One of the most common mistakes I see programmers do -- both experienced coders and newbies alike -- is paying too little attention to data structure choice. Since almost all your code builds on your choice of data representation method, choosing the wrong data structure can have costly implications down the line.
Here's one example that illustrates this sort of design error: choosing a simple stack or queue, instead of a circular queue. Think of a stack as a stack of dishes. You put the bottom dish down, then another dish on top, then another, and so forth.
If you want to remove a dish, you take it from the top of the stack. This is called last-in, first-out. The problem is, if you need to remove something earlier in the stack, it's a hassle. Let's say you have ten dishes in the stack. To get to the first one, you have to remove all the others first.

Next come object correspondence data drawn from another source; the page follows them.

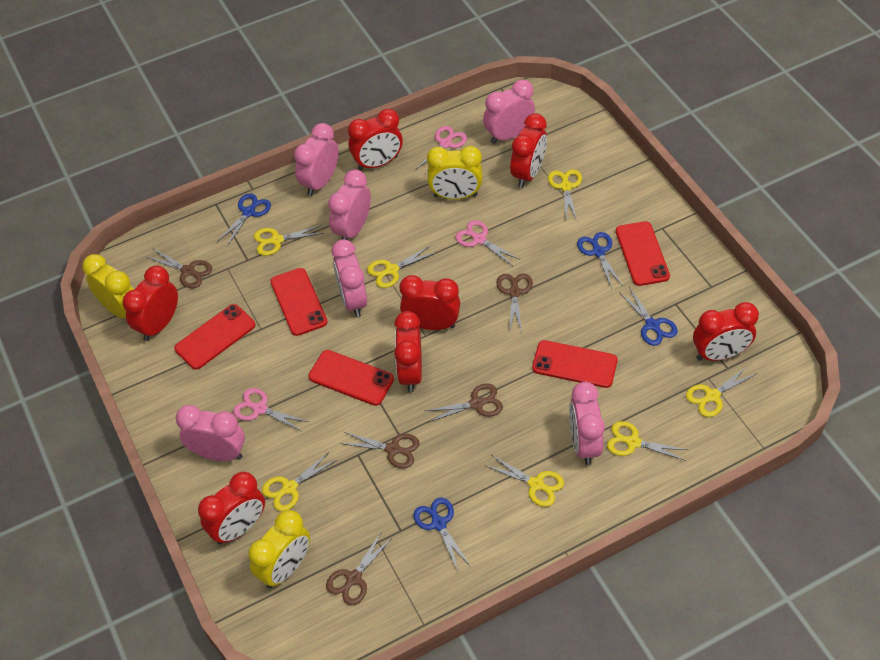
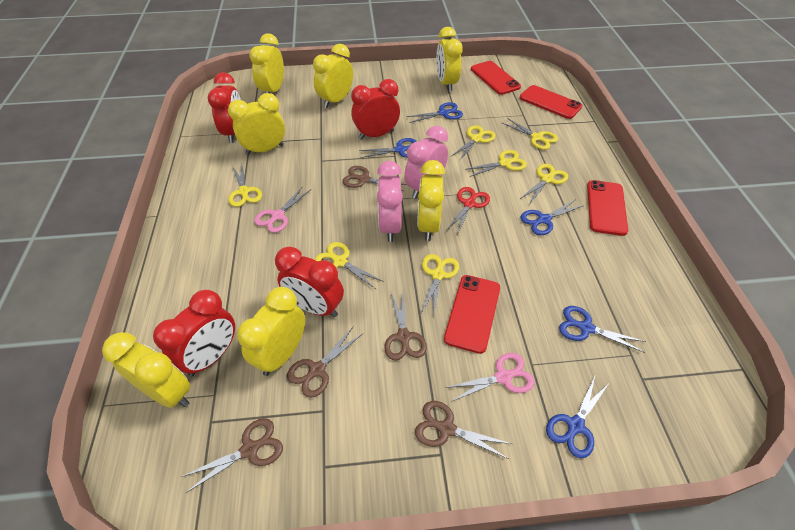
blue scissors: 4 -> 5
pink clock: 6 -> 2
pink scissors: 3 -> 2
red clock: 7 -> 4
red phone: 5 -> 4
red scissors: 0 -> 1
yellow clock: 3 -> 7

Now, let's think of a queue. When you stand in line at the bank, you're in a queue. The first person in is also the first person out. As soon as the first person is served, the next person is up, and that person is served. The other thing that happens is that each person takes a step forward, moving up in the queue.
What happens when too many people show up? They're either turned away or the line goes out the door. And when the first person is called, all these people have to move.
When you have a lot of data, a queue of this sort can be enormously inefficient. Each time data is pulled from the beginning of the queue, all the data needs to move. We're in a big data world, where we have a constant flow of data through our systems.
In this context, it might be better to implement a circular queue. In this case, the data never moves. Instead, a pointer is set up to point to the beginning and end of the queue and, internally, the queue wraps around itself, so that the data is organized in a ring instead of a line. When a data element is used and eliminated from the ring, there's no need to move all the data in the ring. All that happens is the first element pointer points to a new element in the ring.
This is but one of many examples of how the choice of correct data structure can have enormous implications on the efficiency and effectiveness of your code.
David here. I'd like to send a big shout-out of thanks to Professor Connor for sharing some of his insights. Hopefully, between my tips and his, you'll become more efficient and effective programmers and avoid some of these serious mistakes.